O cientista alega, portanto, que o novo coronavírus continuará entre nós. “Causará muita infecção e morte nos mais vulneráveis e depois provavelmente se adaptará a permanecer. Não irá embora. Precisamos fazer logo uma vacina”, afirmou.
De acordo com o docente da USP de Ribeirão Preto, estamos aprendendo lições muito duras. “As pessoas estão brincando com o fogo. No Brasil, estamos muito mal. O governo e as empresas falam em retomada da economia justamente no momento mais crítico da epidemia. O resultado será um pandemônio. Se até aqui tivemos alguma redução de curvas de crescimento, foi graças ao distanciamento social, e reduzi-lo dará ao coronavírus um passe livre. O vírus vai bater na porta das casas e das empresas”, alertou.

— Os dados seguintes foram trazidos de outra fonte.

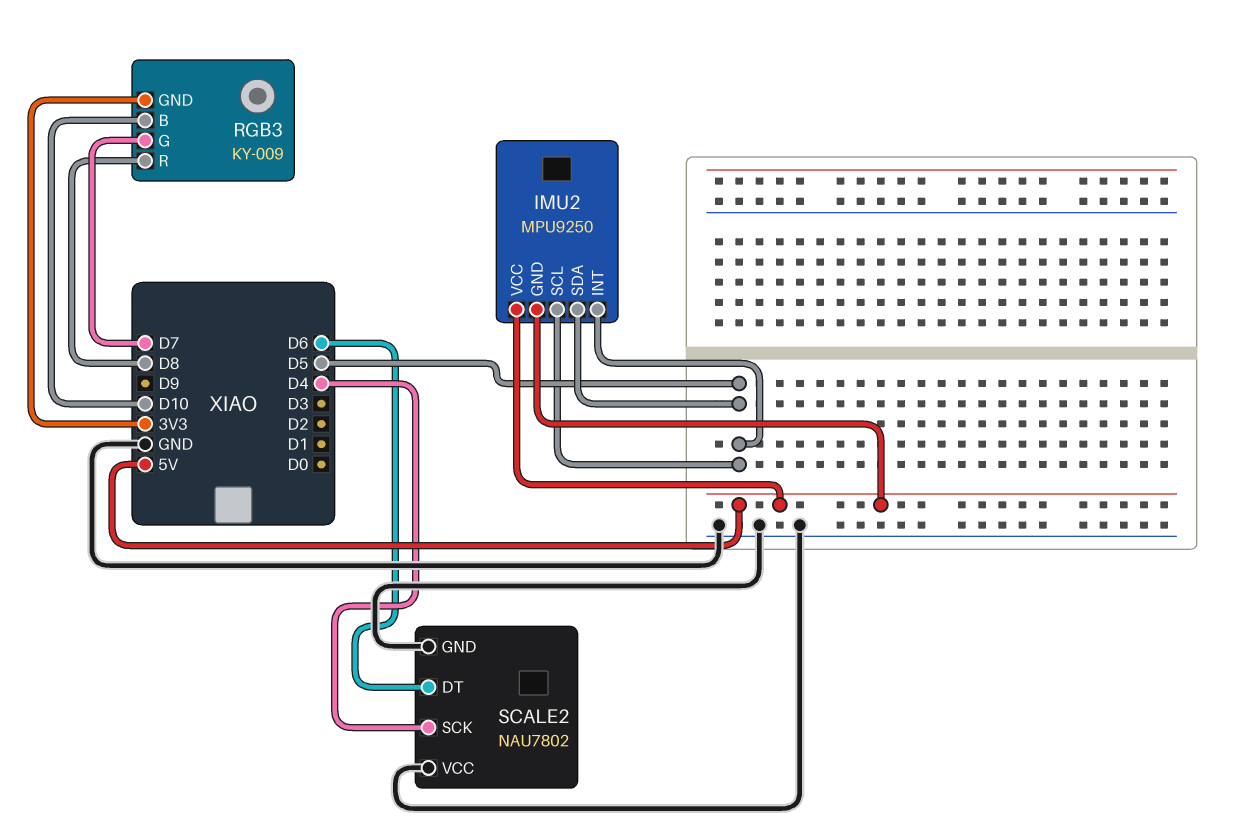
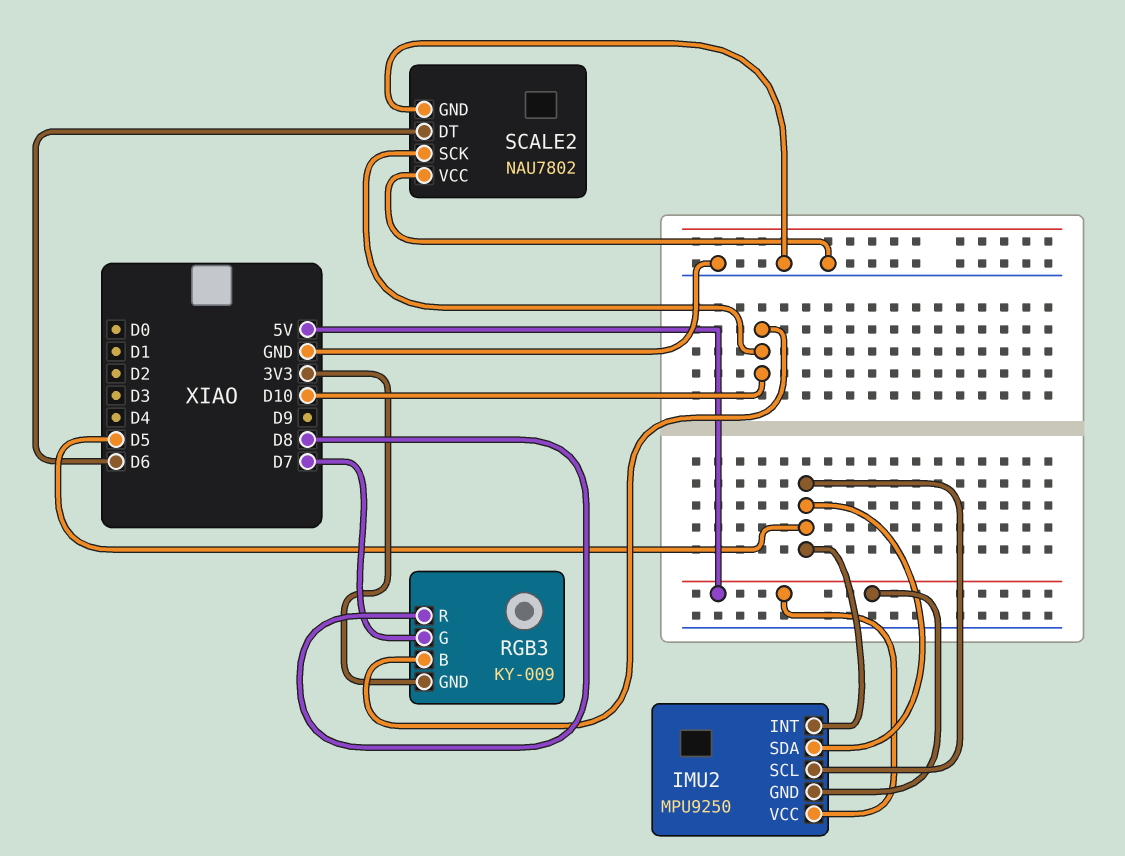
SCALE2 pin SCK: D4 -> D10

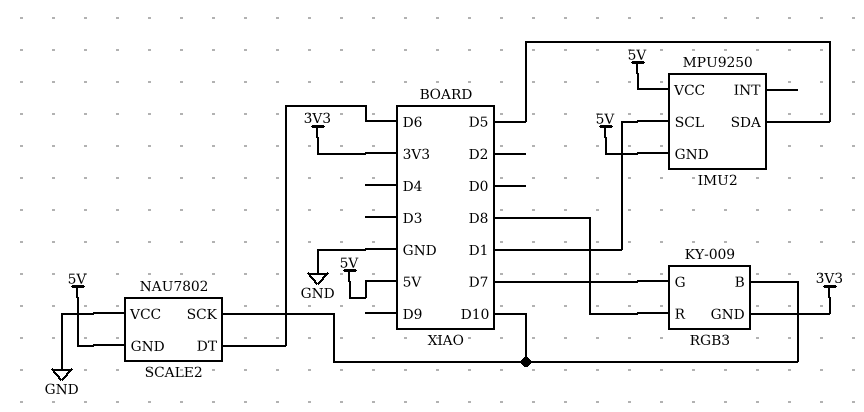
IMU2 pin INT: D5 -> none
IMU2 pin SCL: D5 -> D1
SCALE2 pin GND: GND -> 5V

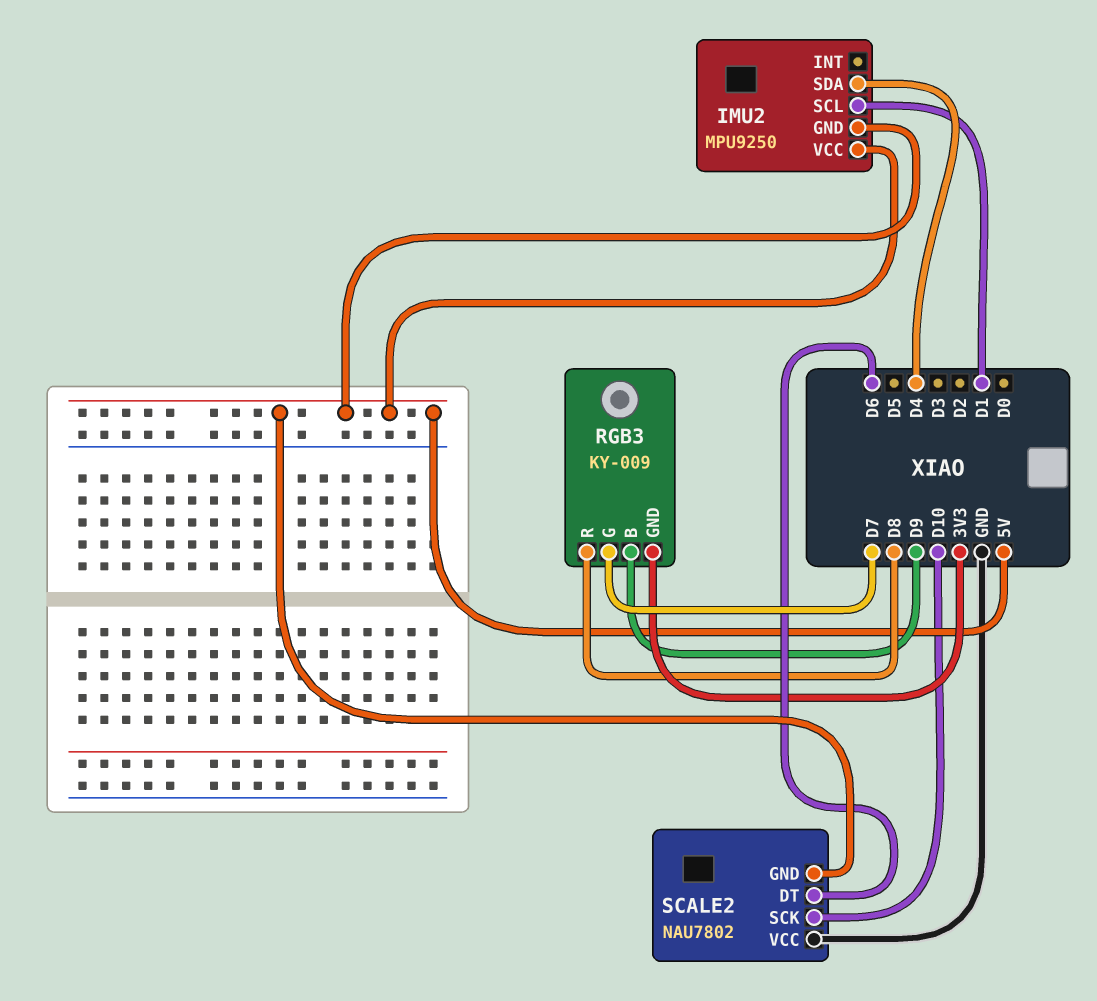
IMU2 pin SDA: D5 -> D4
RGB3 pin B: D10 -> D9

Eurico acredita que só teremos um passaporte de imunidade quando desenvolvermos uma vacina, provavelmente feita com vírus inativado, semelhante à que é usada para influenza . “Só uma vacina nessa linha será capaz de provocar uma resposta imunológica, não apenas potente o suficiente para impedir o desenvolvimento da doença, quanto duradoura. Fiquei muito feliz com os primeiros resultados de cientistas chineses que imunizaram macacos com uma vacina contra a Covid-19 feita com vírus inativados. Ela é importante porque essa é a estratégia que pode funcionar e porque usou macacos, o modelo experimental mais próximo do ser humano. O próximo passo será testar com voluntários” salientou o pesquisador.

Segundo ele, as vacinas são seguras e feitas com vírus mortos. “Os coronavírus são revestidos de uma camada de lipídios, isto é, gorduras. Para fazer a vacina, essa camada é dissolvida com detergentes — e, por favor, não adianta tomar detergente como sugeriu o presidente Donald Trump porque eles são tóxicos, acho que todos sabemos. O detergente rompe o vírus, ele é despedaçado e fixado com formalina. Ele deixa de ser um vírus, não é mais infectante. Mas as proteínas que precisamos para que nosso sistema de defesa aprenda e se arme estão lá”, concluiu o professor Eurico Arruda Neto.